I am having such an anxious day today.. I got news my sister was put into aged care yesterday, I cannot visit but I tried to find out the situation.. Things with my nephew went badly all of those months ago and it makes me feel very scared to reach out and I am questioning every thing at the moment. After all this is his mother and it must be affecting him a lot even if at times he takes the power over attitude towards her and sometimes says things about her situation in a contemptuous way.. I had a chat to a family friend yesterday who he contacted to let her know since obviously he no longer feels like connecting with me.
I have witnessed the entire trajectory with my sister.. There were countless times I pleaded with her to seek another way, to not put her total care in the hands of others without doing her own research and trying alternatives and the family friend always says to me my sister seems to show no interest in learning more or even connecting with others who struggle with similar issues.. we even have a relative who went through being injured badly by psychiatric meds and managed to do some research on our epigenetic weaknesses and took a better pathway and I offered that help to my sister back in April but she was not interested.
Whenever I visited her in the psychiatric facility she always looked at the other patients as if they were strangers, she was not interested in participating in any art and kept to her self. It makes me so sad to see her so isolated and not able to reach out, but I am sure she has her reasons.
I have to keep remembering that what happens to my sister is out of my hands, that I am not responsible for her choices.. I have shared so much about my ongoing visits to her in my blog especially over the past 4 years since Mum died. At times all I could do was cry and I got frustrated trying to help her when some things I did were not acceptable to her, such as trying countless times to shop for clothes for her that endlessly got rejected. My Mum and my brother got caught up in this futile attempt to help her as well. And seeing her so traumatized and frozen and almost catatonic with fear on the brink of that third course of ECT in April nearly killed me.. She had me running this way and that as in her confused state she thought her i phone was broken and asked me to take it into the Apple store, that day I had a full on panic attack in the toilet and a woman had to help me to breathe.

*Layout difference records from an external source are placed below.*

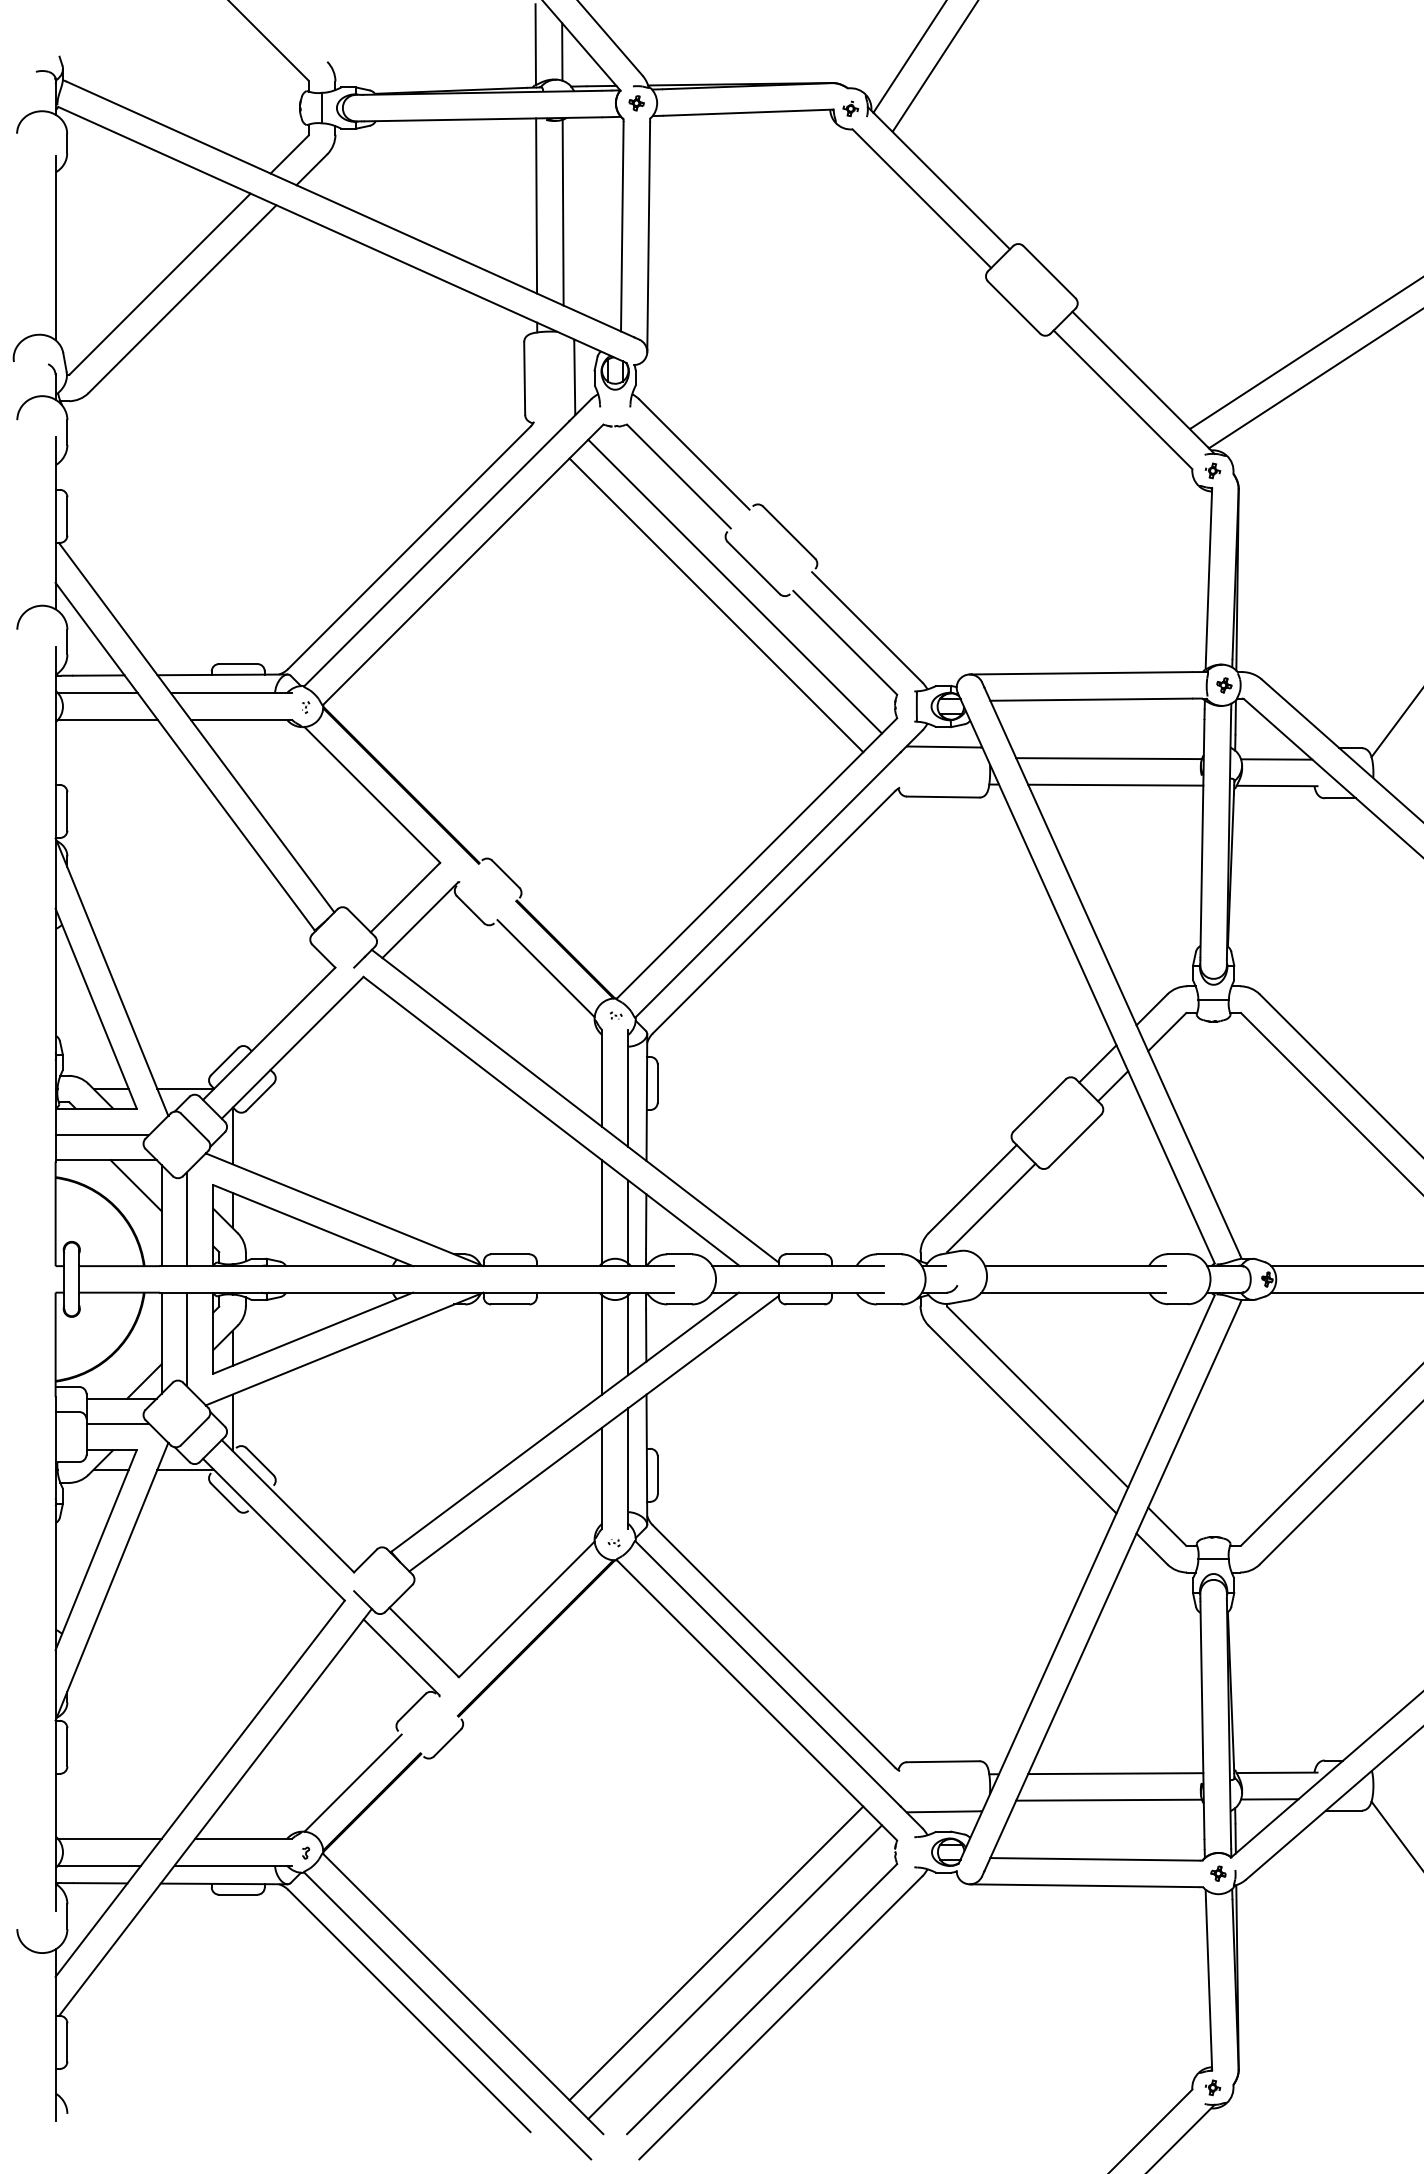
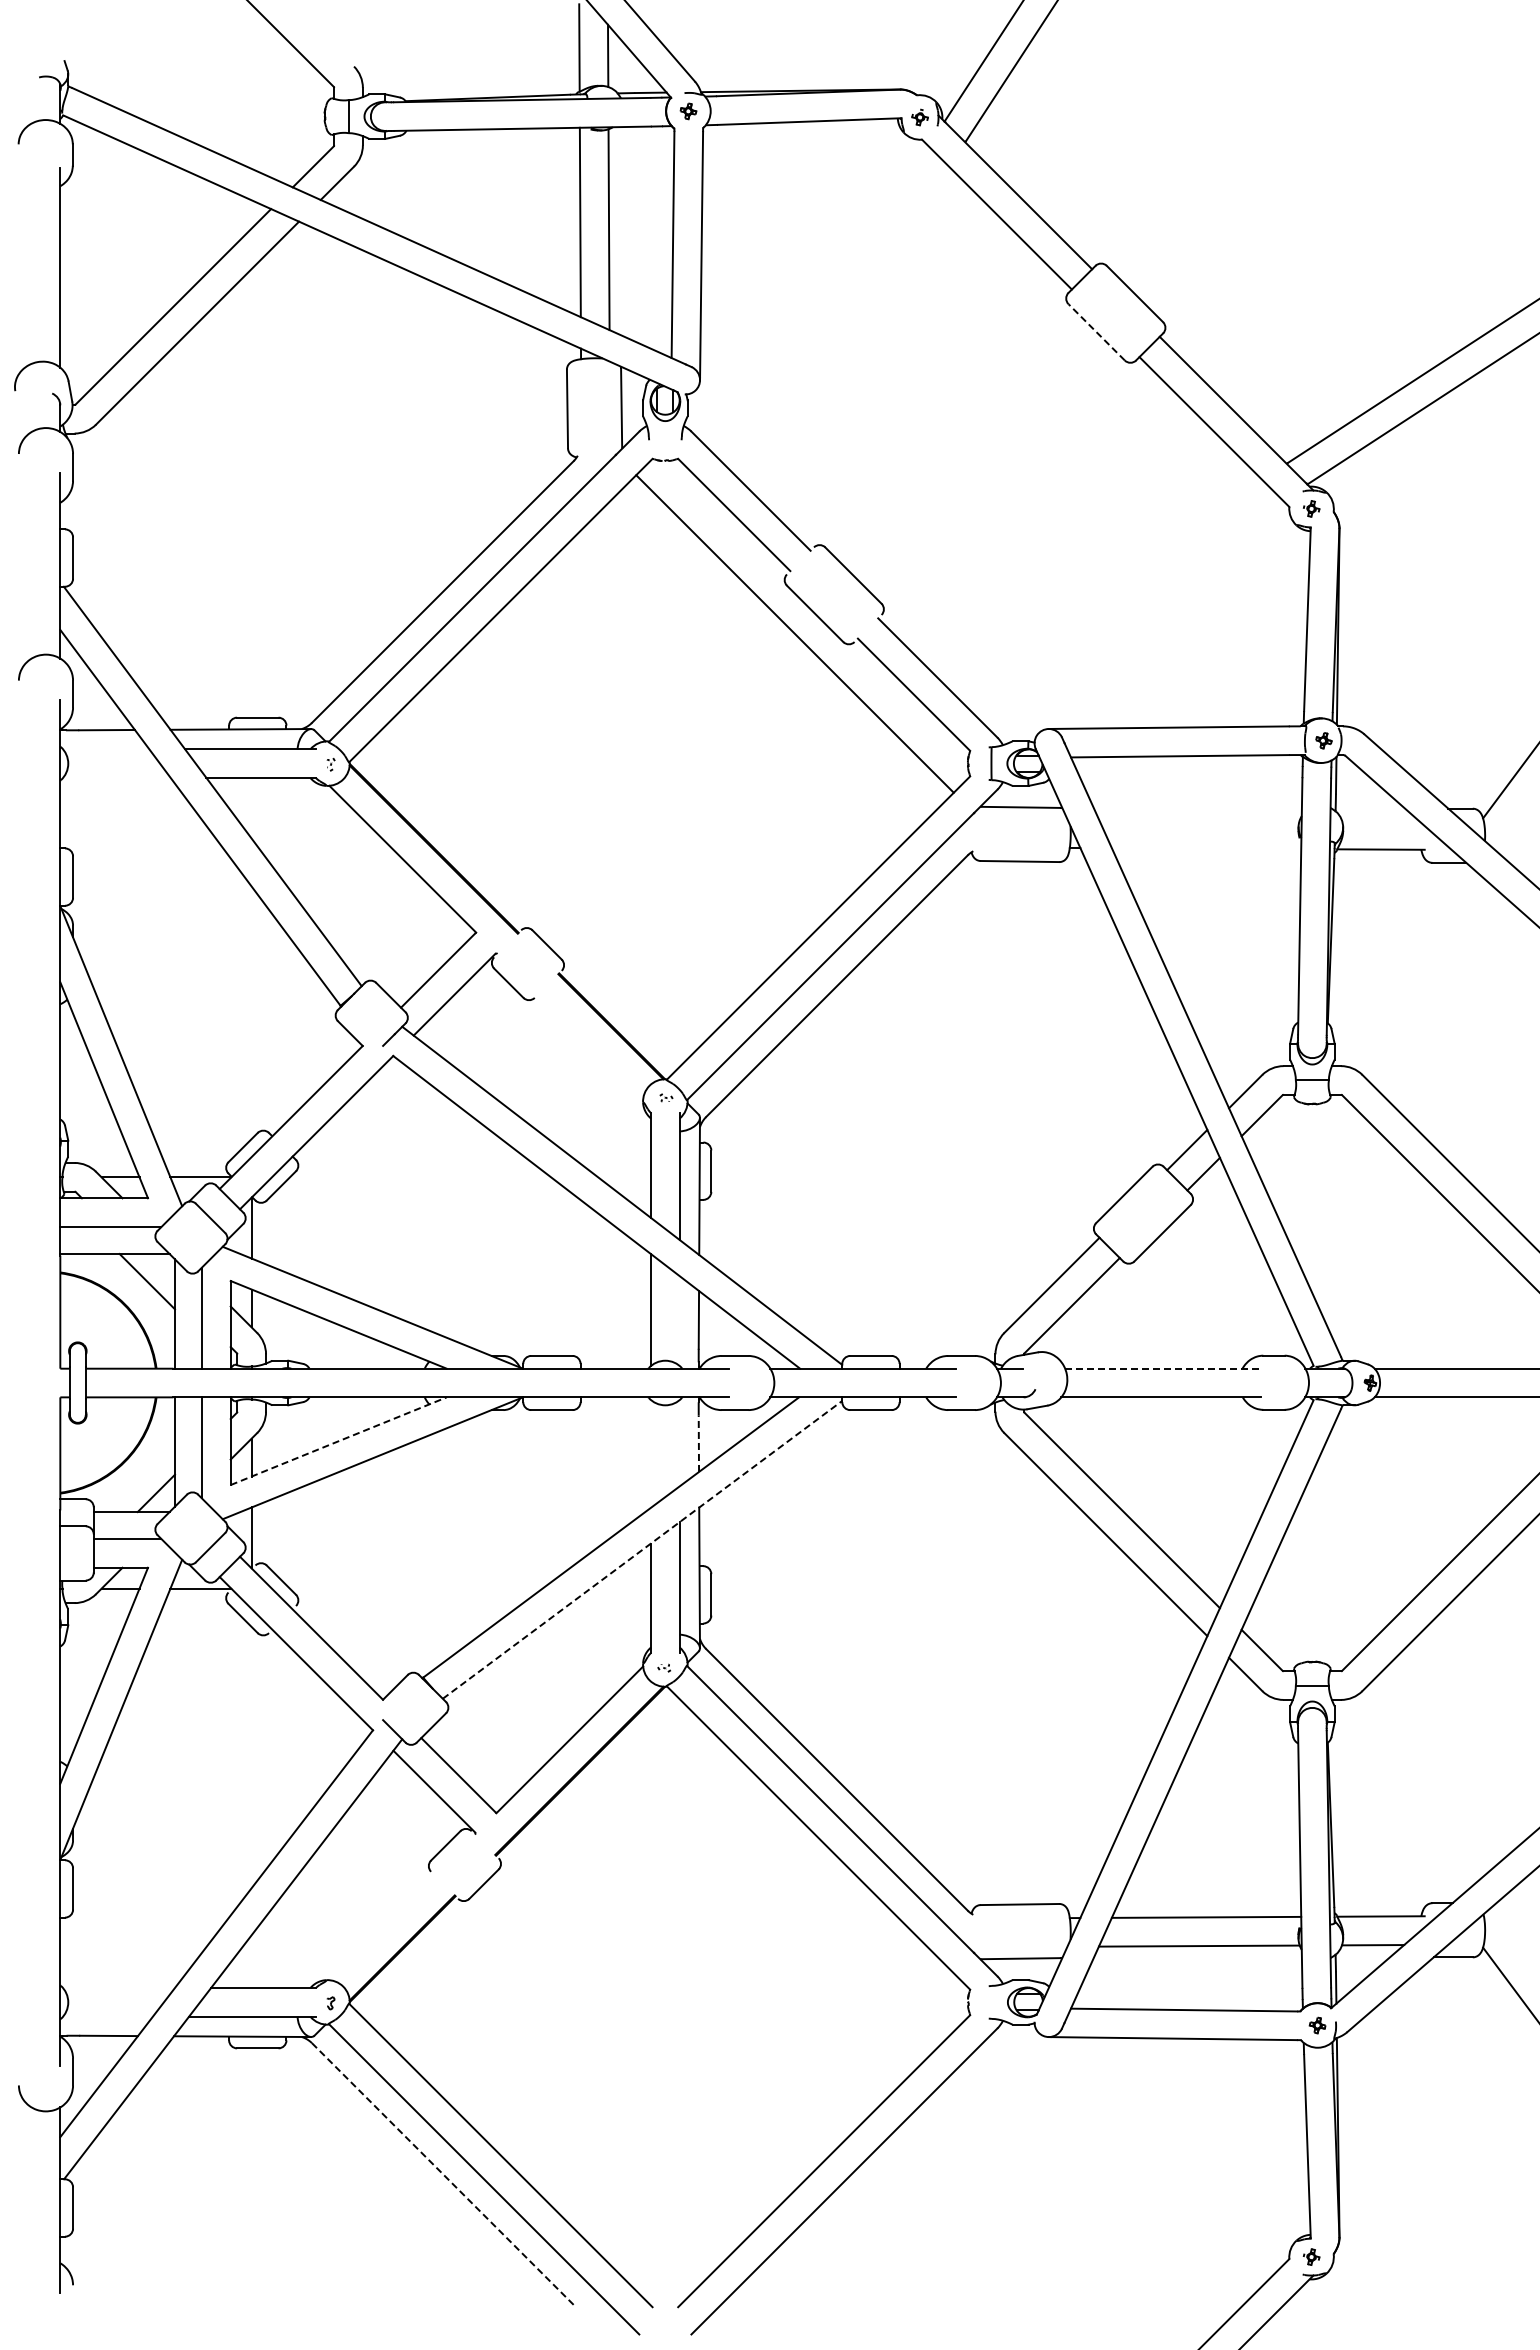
line: (1013, 307) -> (1096, 332), solid -> dashed
line: (716, 605) -> (774, 654), removed
line: (98, 693) -> (106, 749), removed
line: (107, 719) -> (116, 777), removed
line: (1108, 758) -> (1198, 819), removed
line: (1276, 759) -> (1380, 820), removed
line: (1115, 785) -> (1206, 848), removed
line: (545, 968) -> (590, 1046), removed
line: (628, 1221) -> (679, 1320), removed
line: (1075, 1265) -> (1162, 1368), solid -> dashed
line: (312, 1333) -> (338, 1441), solid -> dashed
line: (628, 1335) -> (679, 1443), removed
line: (645, 1335) -> (698, 1443), solid -> dashed
line: (602, 1344) -> (651, 1453), removed
line: (594, 1433) -> (642, 1549), solid -> dashed
line: (352, 1782) -> (381, 1927), removed
line: (109, 1839) -> (118, 1988), removed
line: (99, 1865) -> (107, 2016), removed
line: (716, 1953) -> (774, 2111), removed
line: (734, 1971) -> (794, 2131), removed
line: (410, 2011) -> (443, 2174), solid -> dashed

How do I manage to let go of my sister? At times I do manage it, at others an inner voice tells me I have not done enough but friends do not agree. One by one they have been frozen out too.
I must stay close to higher power today. At least she is not alone at home and vulnerable to her own depression all alone but still there seems to be no nurturing adult that wants to show up inside of my sister to help her.. And I am aware that we are inching closer and closer to the anniversary of my father dying on 8 Jan, therapy is on a break today I could not even eat breakfast so I took myself off to the shops in order to at least be moving after Simon came to walk Jasper.. I ended up shopping for a bit too much food and then cleaning the car out to stop the anxiety, but a lovely highlight was listening to actor Ethan Hawke being interviewed on the book show about his latest novel.
There are no easy answers.. My second cousin reminds me my sister’s soul is on a journey of some kind.. and perhaps I need to accept that but I keep worrying about anything I may have done to make things worse…
I am also worried as the more I focus on this the darker the place I get taken into.. it then becomes hard to even feel happy that others are having a happier time, I get a wave of resentment.. Maybe I just need to become the observer of all of this happening inside of me so I do not get as swept up as I can do inside my head and thoughts and removed from the positive present. I write about it in order to get some of the anxiety out my system and I know if I chatted to my therapist she would be asking me what something lovely is that I can do for me today. So for now I will try to change my focus to that, never the less my heart aches for my sister and her painful situation.
..
I am so sorry you and your sister are going through this 🖤❤️
LikeLiked by 1 person
Thank you I’m.honestly so.low today some times life seems so bleak. I really appreciate ir. 🤗
LikeLiked by 1 person
Always rooting for you
LikeLiked by 1 person
Thank so much. Wishing you peace and happiness for 2022. ❤ 🦋🌈💙❤
LikeLike
Sorry to know, Deb, but you have enough courage and determination, I know, that will sail you through.